Rashtriya Barh Ayog or the National Flood Commission (NFC) was set up by the Ministry of Agriculture and Irrigation of India in 1976. to study India's flood-control measures. This was done after the projects launched under the National Flood Control Program of 1954 failed to achieve much success. RBA or NFC is responsible for flood control problems in the country and draws out a national plan fixing priorities for implementation in the future. Though the RBA report was submitted in 1980 and accepted by Government, not much progress was reported around the implementation of its recommendations. The report stated, “It is clear that while the maximum area flooded in any one year may broadly indicate the degree of the flood problem in a state, it does not strictly indicate the area liable to floods as different areas may be flooded in different years". The NFC estimated that the total area vulnerable to floods in 1980 was around 40 million hectares. In 1980, the National Flood Commission made 207 recommendations and four broad observations.
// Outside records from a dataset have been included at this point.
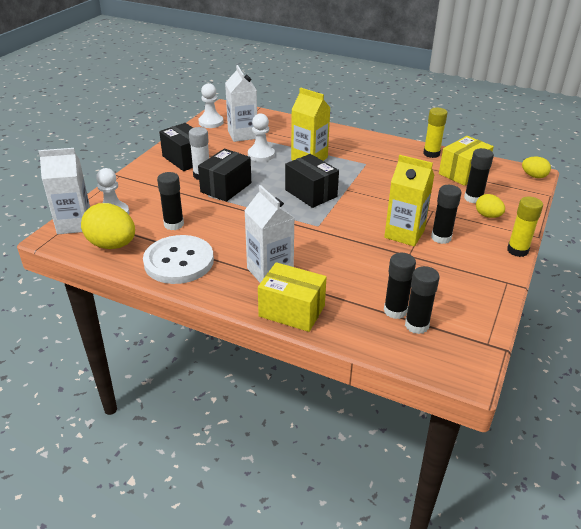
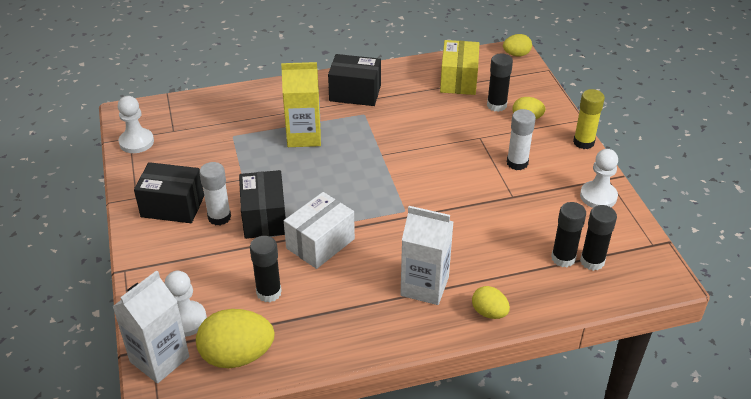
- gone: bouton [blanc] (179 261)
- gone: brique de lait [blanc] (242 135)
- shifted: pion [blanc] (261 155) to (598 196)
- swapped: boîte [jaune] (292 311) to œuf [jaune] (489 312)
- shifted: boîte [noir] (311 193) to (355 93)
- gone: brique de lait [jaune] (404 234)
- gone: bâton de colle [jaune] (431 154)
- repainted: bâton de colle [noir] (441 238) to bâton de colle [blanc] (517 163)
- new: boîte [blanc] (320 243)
They are stated below

- There was no increase in rainfall in India and, thus, the increase in floods was due to anthropogenic factors such as deforestation, drainage congestion, and badly planned development works.
- RBA questioned the effectiveness of the methods adopted to control floods, such as embankments and reservoirs, and suggested that the construction of these structures be halted till their efficacy was assessed.
- There have to be consolidated efforts among the states and the Centre to take up research and policy initiatives to control floods.
- RBA recommended a dynamic strategy to cope with the changing nature of floods.

The state's embankments walls to hold river water from spilling were built according to recommendations made in 1954 by the Rashtriya Barh Ayog. According to RBA estimates nearly 80% of India's Flood-prone area could be provided with a reasonable degree of protection.